Two memorable scenes are saved for last. In one of them, Elliott Carter is working on the solo voice of a Concerto with Pianist Ursula Oppens. Note by note, the two advance, with Carter displaying microscopically minute attention to the tinest fragments of his music. Even though his level of deep understanding is awe-inspiringly high, his approach is, all the same, intutive and instinctive. „You should decide how to play it, not me“, he laughs, before Opens repeats the phrase - and the debate continues anew.

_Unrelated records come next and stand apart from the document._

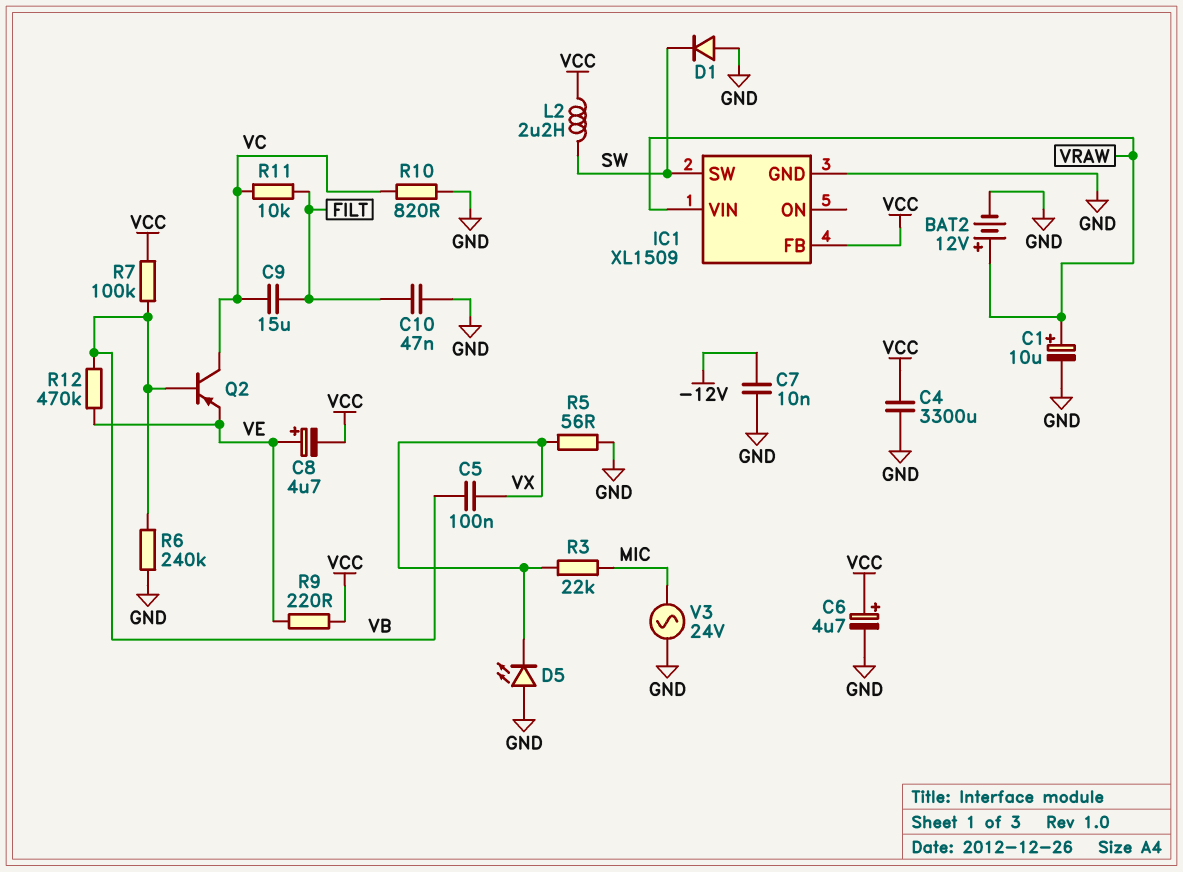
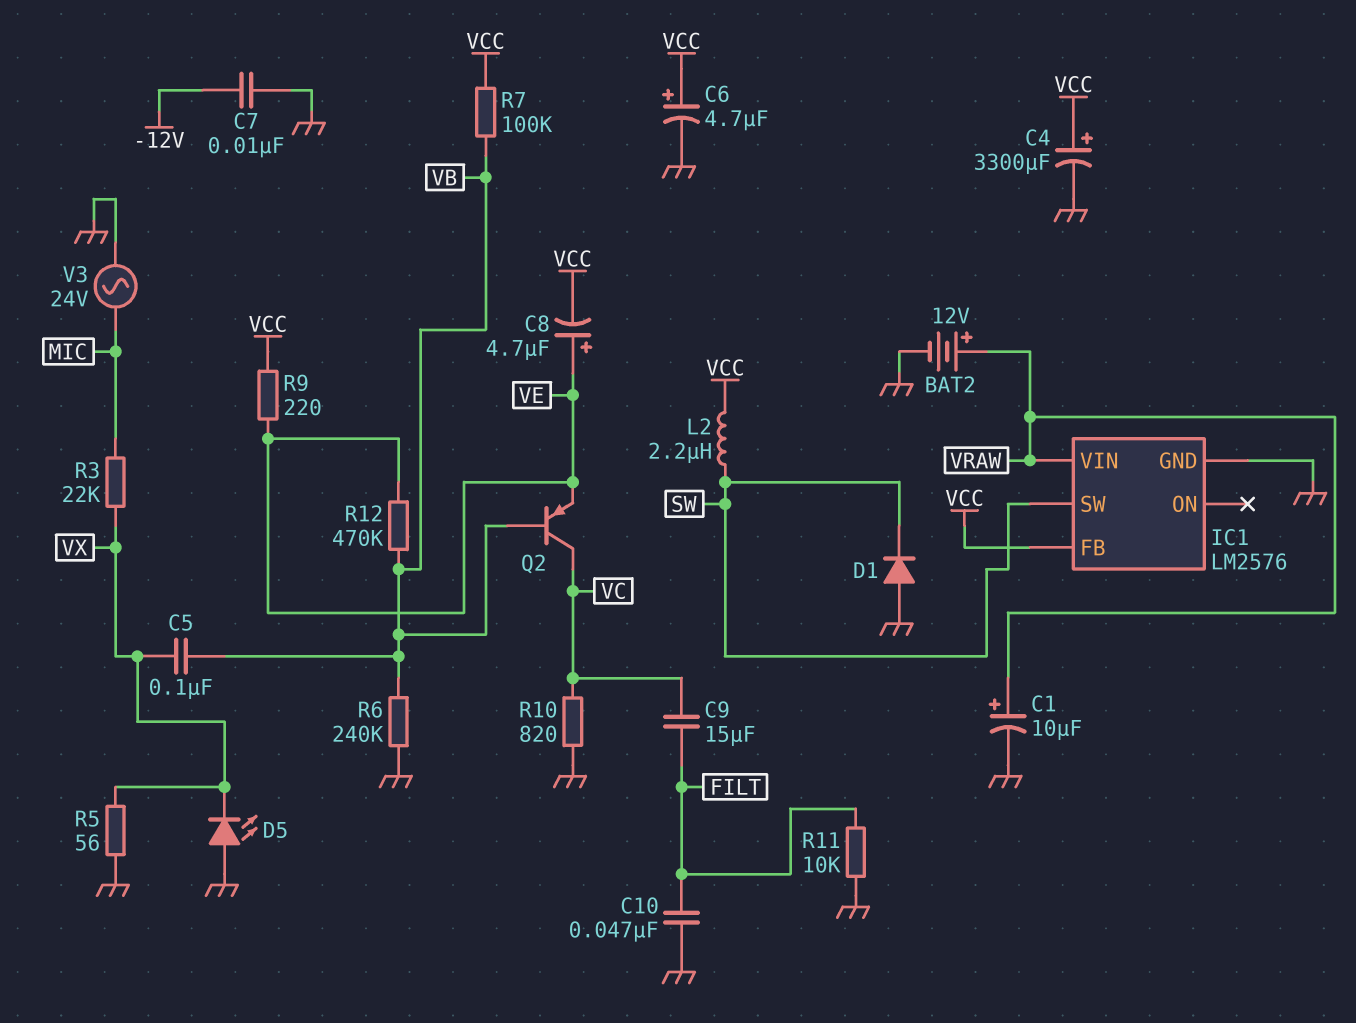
C4: 3300uF (GND, VCC) -> 3300uF (plus VCC, minus GND)
IC1: XL1509 -> LM2576
R11: 10k (FILT, VC) -> 10k (FILT, GND)

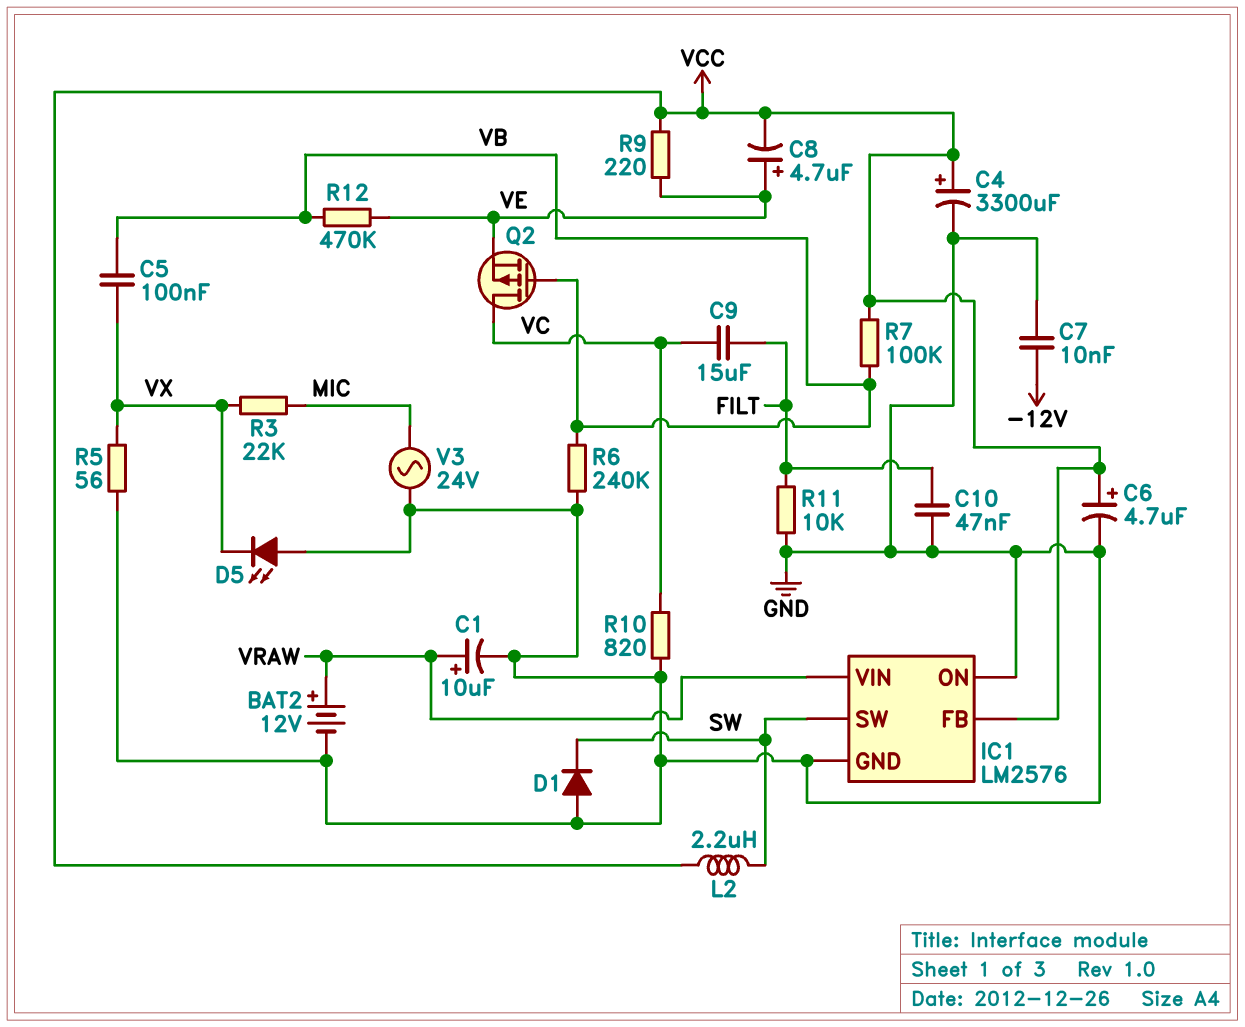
IC1 pin ON: none -> GND
Q2: PNP (B VB, C VC, E VE) -> PMOS (G VB, D VC, S VE)

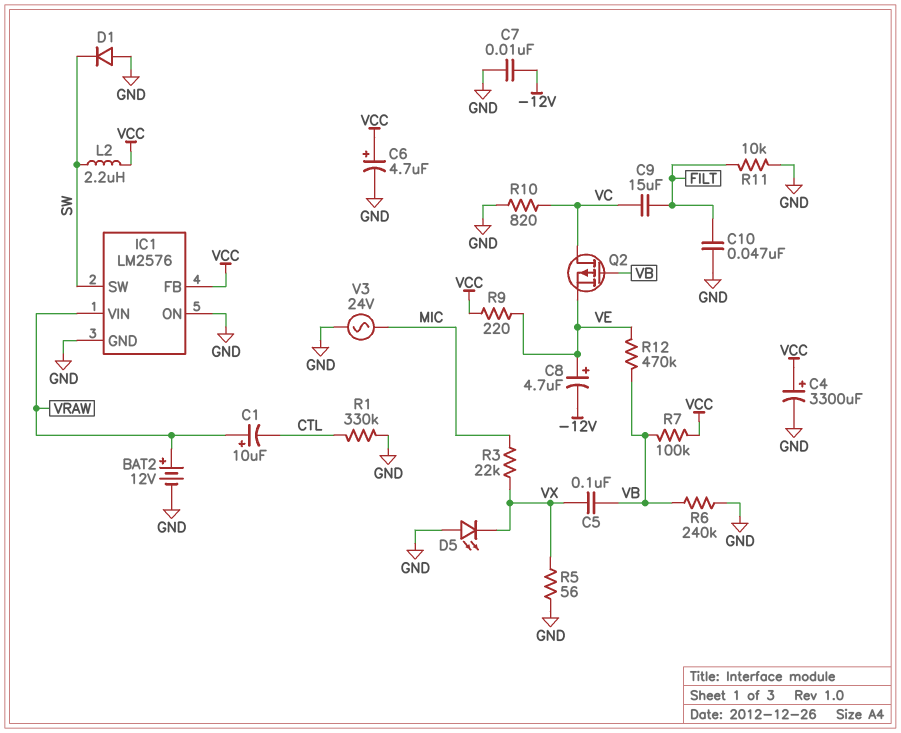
C1: 10uF (plus VRAW, minus GND) -> 10uF (plus VRAW, minus CTL)
C8: 4.7uF (plus VE, minus VCC) -> 4.7uF (plus VE, minus -12V)
R1: none -> 330k (CTL, GND)

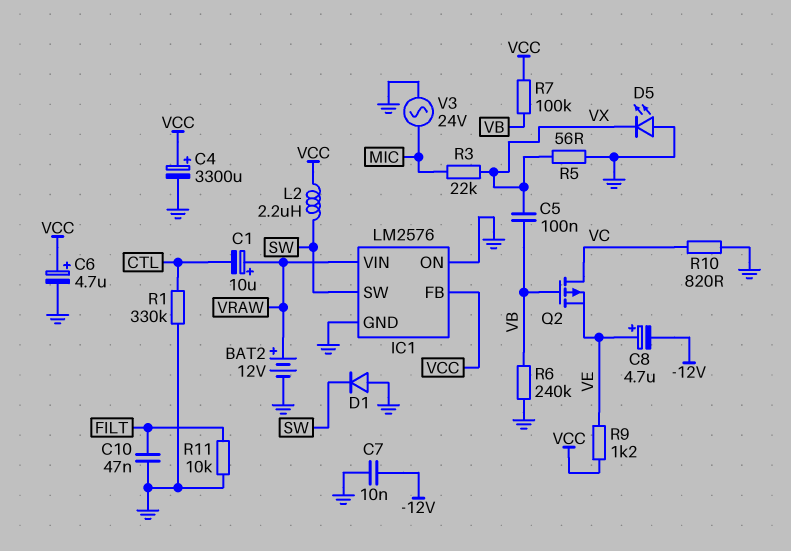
C9: 15uF (FILT, VC) -> none
R9: 220 (VCC, VE) -> 1.2k (VCC, VE)
R12: 470k (VB, VE) -> none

In the other, Carter and Boulez are bent over the Piano, talking about mistakes in the scores of composers, with the French maestro in a remarkably relaxed mood: „Even when I'm playing some works by Ravel or Berg, if you have something unimportant marked 'forte' and something more important marked 'mezzoforte', I change it, of course! Otherwhise it gives the contrary impression of what you want to hear.“ Carter looks at him pensively: „But what do you think he had in mind when he did that?“ „I don't ask myself this type of questions“, Boulez smiles, „I correct!“

There are still more stories to tell, yet more possible points of departure for articles, essays, views and reviews. But „A Labyrinth of Time“ reveals itself less through its narrative strands but through the impact of its images and the cantability of its protagonist's thoughts. Certainly, Carter's approach to composing is led by ideas rather than formal schemes: „One of the fields of activity in a piece of music I write is the relative thinness and thickness, the density of texture“, he sums up an essential aspect  of his style, „There are textures that are sometimes so dense that it is impossible to hear what goes within them. This is partly due to the fact that I'm very concerned with the idea of confusion. It seems to me we are constantly overwhelmed by confused problems. And sometimes, to me, the expression of confusion is an important thing.“

Maybe this statement is a key to understanding his oeuvre in its entirety, which is marked by a desire to arrive at human conclusions to human dilemma. It may also explain why he opted to move to his new appartment: Far below, as if in an oneiric metaphor, life is taking place with all of its intricate miracles and turbulent little dramas. To Elliott Carter, there could never be a more beautiful view than this.